You can read more about flawed methodologies and fooling yourself into thinking your system works by reading Fooled by Randomness and The Black Swan.

How to Explain Short Selling to Your Mother

Occasionally, at a social function or while scrounging through a dumpster in back of Arby’s, I’m asked the question “What do you do for a living?”

Sometimes I’ll just say that I work in an ice cream shop or huck a handful of soggy curly fries at them.  But if pressed, I will cop to the fact that my work is related to the stock market.

This revelation usually prompts looks ranging from excitement to Schadenfreude, depending of course on what phase the market is currently in.  If it happens to be in a downtrend they’ll usually give me a pitying look, saying something like “wow, things must be pretty tough, huh?”  I, of course, respond that I am doing fine because you can make money when stocks move down.

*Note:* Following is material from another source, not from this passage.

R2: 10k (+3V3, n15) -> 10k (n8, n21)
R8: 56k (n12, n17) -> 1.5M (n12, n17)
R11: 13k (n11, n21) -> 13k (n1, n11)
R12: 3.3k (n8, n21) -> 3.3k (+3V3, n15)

(insert glazed look in conversationalist’s eyes).

My mother actually thinks I’m describing something illegal when I tell her money can be made by shorting a stock. She’s convinced that it must be some evil endeavor created by a Satan/Hitler/Beiber-type troika.  Personally, I’ve never had an issue with the concept of shorting, which is probably why I’ve traded for over 30 years.  But for others who don’t quite understand the concept, I’ve developed a simple way to explain it.  It goes like this;

A share of stock is a standardized instrument just like a book or a DVD, meaning every share of Apple is the same as every other share of Apple, just like every DVD of Harry Potter and the Deathly Hallows is the same as every other.

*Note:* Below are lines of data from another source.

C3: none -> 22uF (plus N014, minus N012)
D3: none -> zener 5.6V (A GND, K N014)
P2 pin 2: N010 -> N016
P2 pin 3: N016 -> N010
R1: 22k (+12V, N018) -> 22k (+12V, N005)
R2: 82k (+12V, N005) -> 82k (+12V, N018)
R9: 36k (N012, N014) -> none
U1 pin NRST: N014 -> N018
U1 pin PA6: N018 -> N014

So let’s say your best friend just bought a brand new copy of Harry Potter and brings it over to show you.  The first thing you should do is ask yourself is why you have a 13yr old as your best friend, but after that, let’s say you immediately ask to borrow the DVD before it’s even unwrapped.

At some point you will have to return it to your friend — I mean, not really since you can probably beat up a 13yr old — but assuming you’re a decent person you’ll eventually give it back.

Now, let’s say that you take the copy you borrowed and sell it.  Maybe you sell it on Ebay, maybe at a garage sale, maybe to an individual, it doesn’t matter where, but you get $25.00 when you do. However, you still owe your friend one copy of Harry Potter, so you order a copy on-line from a discount DVD liquidator that only costs you $19.95.

When the DVD arrives you return it to your friend, keeping the difference between what you sold it for ($25.00), and what you bought it back for ($19.95).  Thus you’ve made money by selling something you did not own and then buying it back (and replacing it) for less that you sold it for.

Short selling is the same concept; you just replace a share of stock in XYZ company for the copy of the Harry Potter DVD.

In the above example, the venue where you sell the DVD could be anywhere, but with stocks, it’s the open market.  If you were unable to buy the DVD back for the $25.00 or less that you sold it for you would have had to cover the difference out of your own pocket making it a money-losing trade.  Or you could just tell your friend you lost the DVD and say “what the fuck you gonna do about it punk?”

The same concept applies for the stock market example as well (minus the “punk” part).